一方、フランス、ドイツ、トルコ3国に委ねる理由は、2008年4月のNATOブカレスト会議において、将来ウクライナ、ジョージアをNATOに加盟させる方向性が打ち出された際に反対したのが独仏両国であること(独仏とも、旧ソ連領のウクライナ、ジョージアがNATOに加盟することは、ロシアが安全保障上必ず問題視すると読み、大きな地政学的リスクになることを当時から懸念していたと思われます)、また、侵攻以来、具体的停戦の斡旋を買って出たのがトルコであり、穀物輸出の再開協議や人質交換の仲介を行ったのもトルコです。現エルドアン大統領はプーチン大統領から一目置かれる立場であり、古くはクリミアもオスマントルコ帝国の支配下にあり(クリミア半島を支配していたモンゴル帝国の後継キプチャク汗国のクリミアとクリミア周辺を引き継いだタタール系クリミア汗国をオスマントルコ帝国は保護国化していた)、ロシアからの観光客がトルコにとって極めて重要な収入源であることに象徴されるように、現在も黒海を挟んでロシア、ウクライナ両国の隣国だからです。

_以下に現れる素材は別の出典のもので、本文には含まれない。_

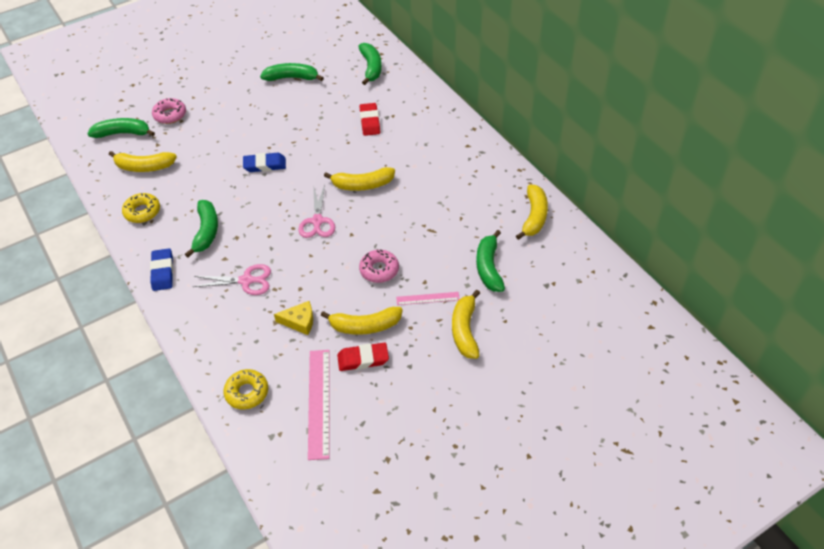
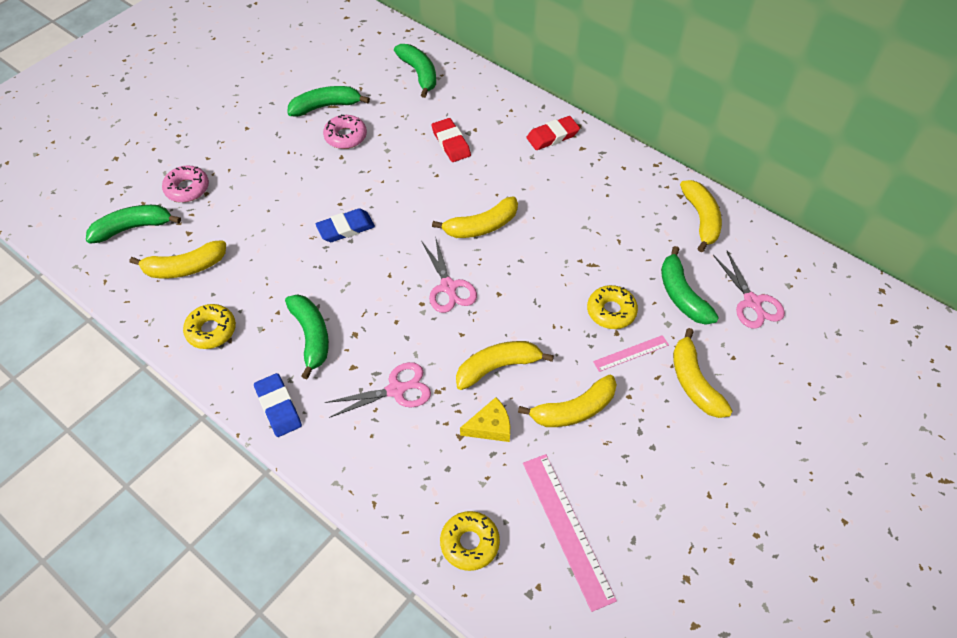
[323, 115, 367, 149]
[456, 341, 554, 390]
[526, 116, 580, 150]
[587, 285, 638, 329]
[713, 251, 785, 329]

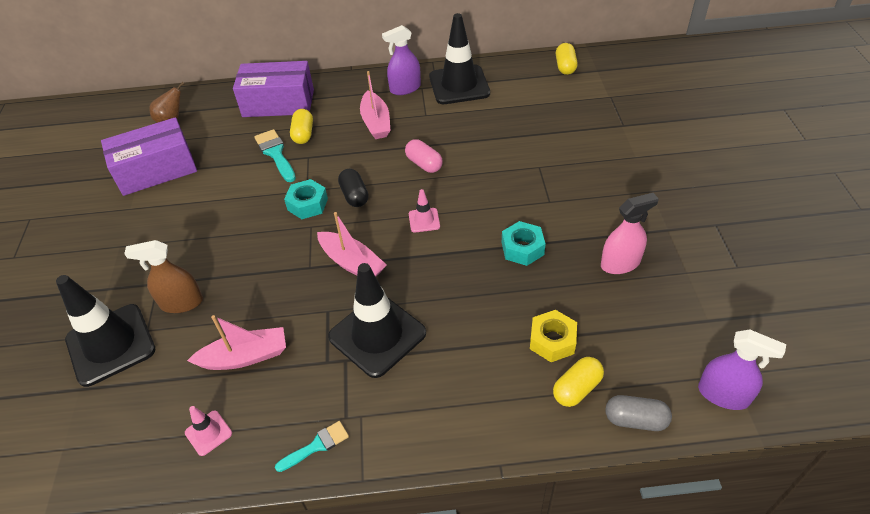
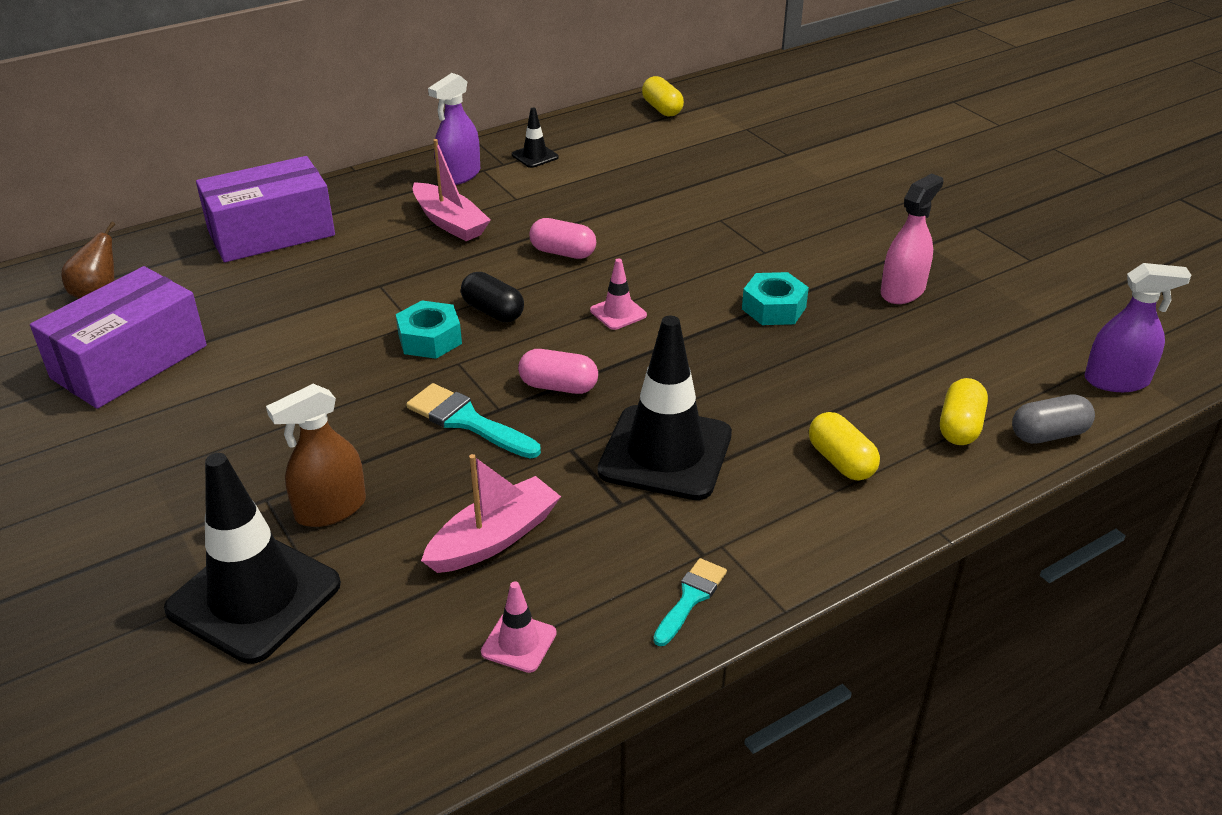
[406, 383, 541, 458]
[512, 108, 559, 168]
[518, 349, 598, 394]
[809, 412, 880, 480]
[530, 310, 577, 362] (first image)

また、ロシア領からクリミアまで、また、ロシア領から黒海沿岸の港湾までの「回廊」案については、ロシアが2014年にクリミアに侵攻したのも、ロシアの歴史的南下政策、不凍港獲得政策の帰結として、黒海の戦略的要衝クリミア、及びクリミア半島内の何としても死守したい軍港セバストポリへの自由なアクセスをロシアとして絶対に確保しておきたかったからだと思うからです。
逆に、このクリミア、黒海沿岸港湾、セバストポリへの自由なアクセスを保障することによってはじめて、ヘルソン州やザポリージャ州の主権はウクライナのままとして、現時点では実効支配のみを認める、主権の結論は将来に先送りする案を提示できると思っています。交渉開始当初は、両州のロシアによる実効支配の継続を認めず、国際監視団または、ウクライナの安全保障を担う国々による暫定的統治を主張してもいいと思います。
上記の停戦条件案を含め、吉良州司の主張はロシアに甘すぎるという反論が多数寄せられると思います。現に3年前には多くの批判を受けました。それらの批判、反論に対する私の見解については、これまでもメルマガで発信していますが、本メルマガの続編として、またあらためてお伝えさせて戴きます。